The stock market may be reeling, the U.S. sovereign debt rating may have taken a hit from Standard & Poor’s and the Eurozone debt crisis may be worsening, but high-quality corporate bonds are looking like a great deal.
That’s the word from bond industry analysts, who say that fears of a global recession, which have driven nervous investors into the traditional haven of U.S. Treasuries, have led to widening spreads between Treasuries and high-quality corporate debt.
Last week, Morningstar analyst Dave Sekara was saying that A, AA and AAA corporate debt was a great option for investors, offering high yields with very low risk.
As he noted, companies like Wal-Mart, rated AA, as well as Microsoft and Johnson & Johnson, both rated AAA, are showing huge amounts of cash on their balance sheets, making them very low-risk investments.
Microsoft, for example, has $53 billion in cash and short-term investments on its books and only $12 billion in debt.
“But,” Michael Collins, senior investment officer at Prudential Fixed Income, told On Wall Street, “if you liked high-quality corporate debt a week ago, you’d love it today!”
Collins said that five-year Treasuries by Wednesday had fallen to 90 basis points, while a sale of 10-year Treasuries was snapped up at a yield of 2.11%.
Meanwhile, he said, the spread for corporate bonds has widened by 30-70 basis points.

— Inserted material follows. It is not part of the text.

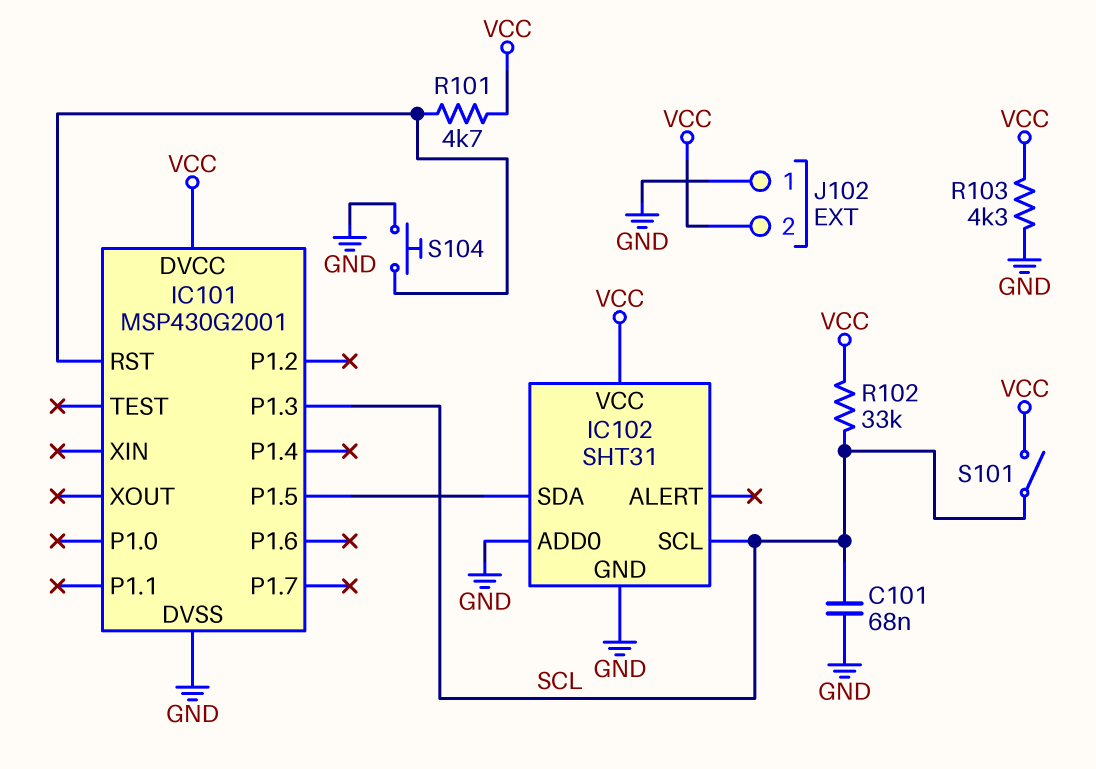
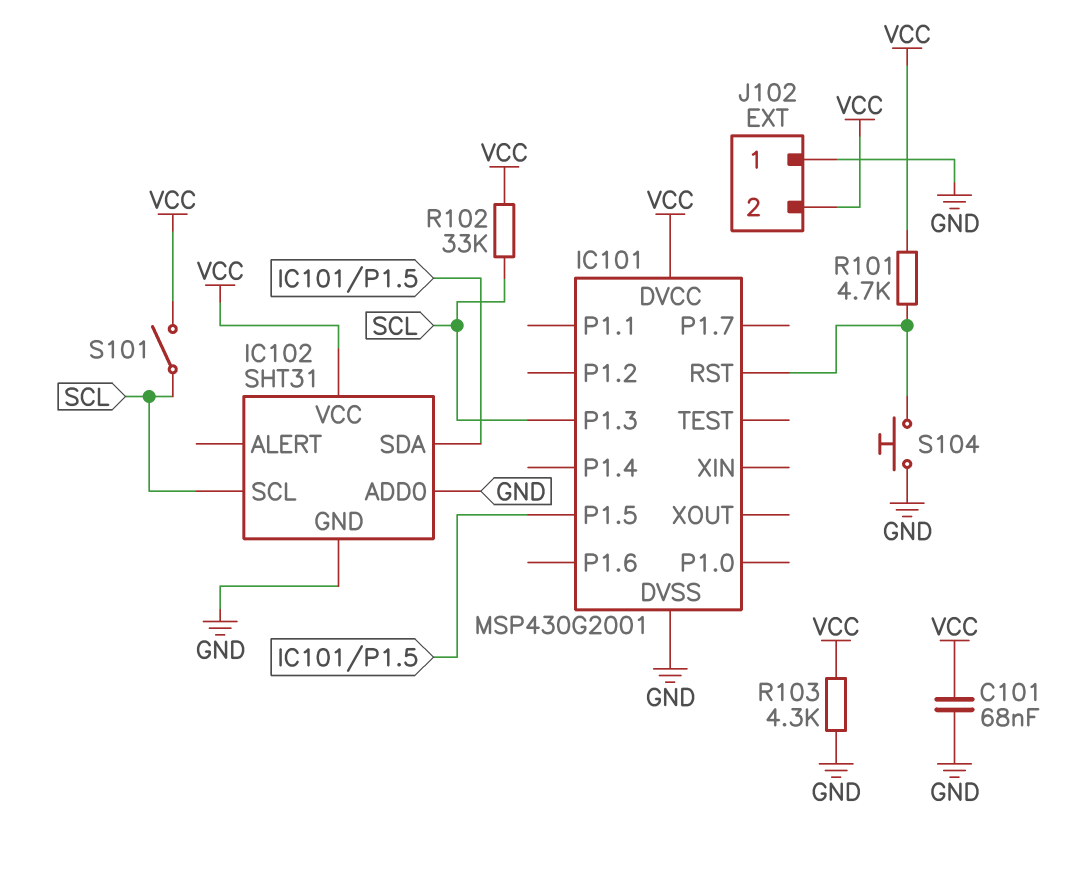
C101: 68nF (GND, SCL) -> 68nF (GND, VCC)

“It’s a classic flight to quality,” said Collins. “As people get increasingly worried about a recession, you get this flight to Treasuries, and so corporate yields rise.”
In fact, he said, the risk of corporate bonds -- particularly of industrial bonds -- is very low. “Most of these companies haven’t been borrowing, and in fact have been paying down their debt, they have lots of cash, and their earnings are strong," Collins said. “Even if there were a new economic downturn for a couple of quarters, the debt of these companies would not be at risk.”
Indeed, Morningstar’s Sekara noted that thanks to SEC reporting requirements, corporate finances are a lot more transparent than are the government’s books.
“At this moment, investors have a great opportunity with corporate bonds,” Collins said. “All you need now is to see a little growth and corporate bonds will outperform dramatically.”